Concepedia

Publication | Closed Access

Nonradiative relaxation of pyridine vapor: Transient absorption studies of triplet state formation, decay, quenching, and structure

31

Citations

32

References

1983

Year

Abstract

Relaxation processes in pyridine vapor have been studied using high-performance transient absorption spectrometry following excitation low in the S1 manifold. The ultraviolet spectrum of the lowest triplet state has been identified and measured, and its dependence on delay time and background pressure has been investigated for a variety of collision partners. It is concluded that formation of the triplet through S1 → T1 intersystem crossing proceeds in the statistical limit. Subsequent radiationless decay of the triplet population was found to show unusual pressure-dependent kinetics which apparently reflects collisional interconversion between two forms having very different intrinsic lifetimes.
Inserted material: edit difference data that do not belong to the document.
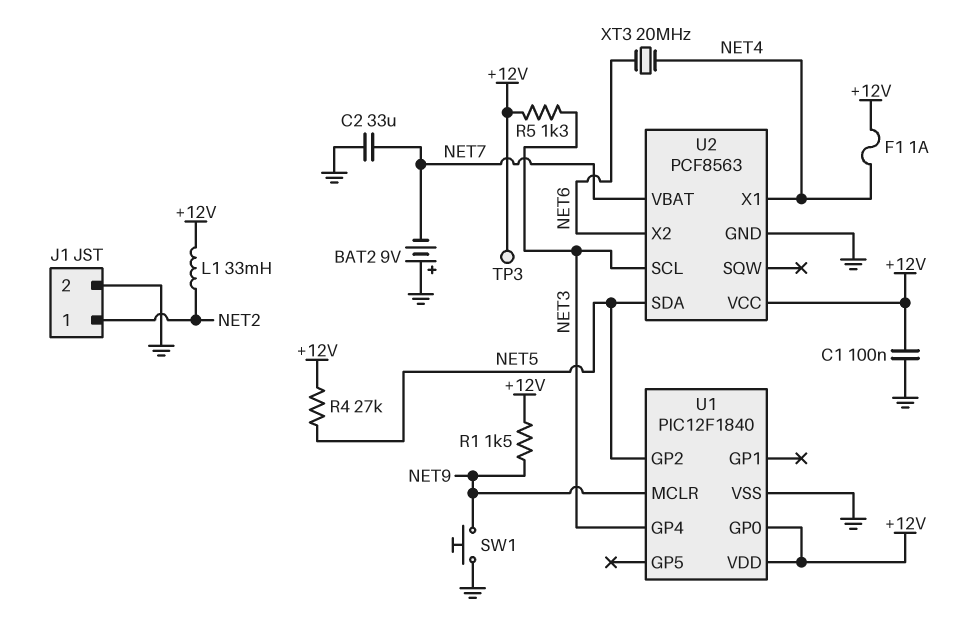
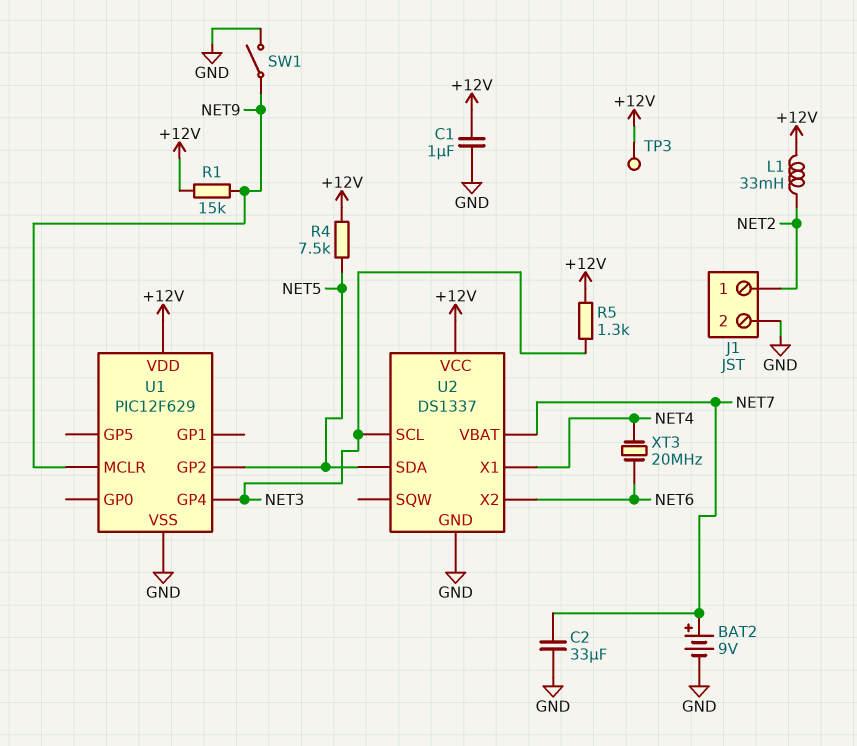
BAT2: 9V (plus GND, minus NET7) -> 9V (plus NET7, minus GND)
C1: 100nF (+12V, GND) -> 1uF (+12V, GND)
F1: 1A (+12V, NET4) -> none
R1: 1.5k (+12V, NET9) -> 15k (+12V, NET9)
R4: 27k (+12V, NET5) -> 7.5k (+12V, NET5)
SW1: button (GND, NET9) -> switch (GND, NET9)
U1: PIC12F1840 -> PIC12F629
U1 pin GP0: +12V -> none
U2: PCF8563 -> DS1337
A simple model is proposed to explain the nonradiative behavior, collisional quenching, and spectra of the lowest triplet in terms of strong pseudo-Jahn–Teller vibronic coupling between nearly degenerate 3ππ* and 3nπ* states that leads to a double minimum in the T1 potential surface along the out-of-plane coupling coordinate. It is suggested that vibrationally relaxed T1 pyridine is nonplanar in structure whereas the vibrationally activated form is quasiplanar, and that the nonradiative T1 → S0 decay rates of these two forms are <105 s−1 and ∼5×106 s−1, respectively. Quenching of the triplet by ground state molecular oxygen was found to follow a sequential kinetic mechanism in which a transient intermediate was spectroscopically intercepted. This species is thought to be a weak complex formed between triplet pyridine and oxygen.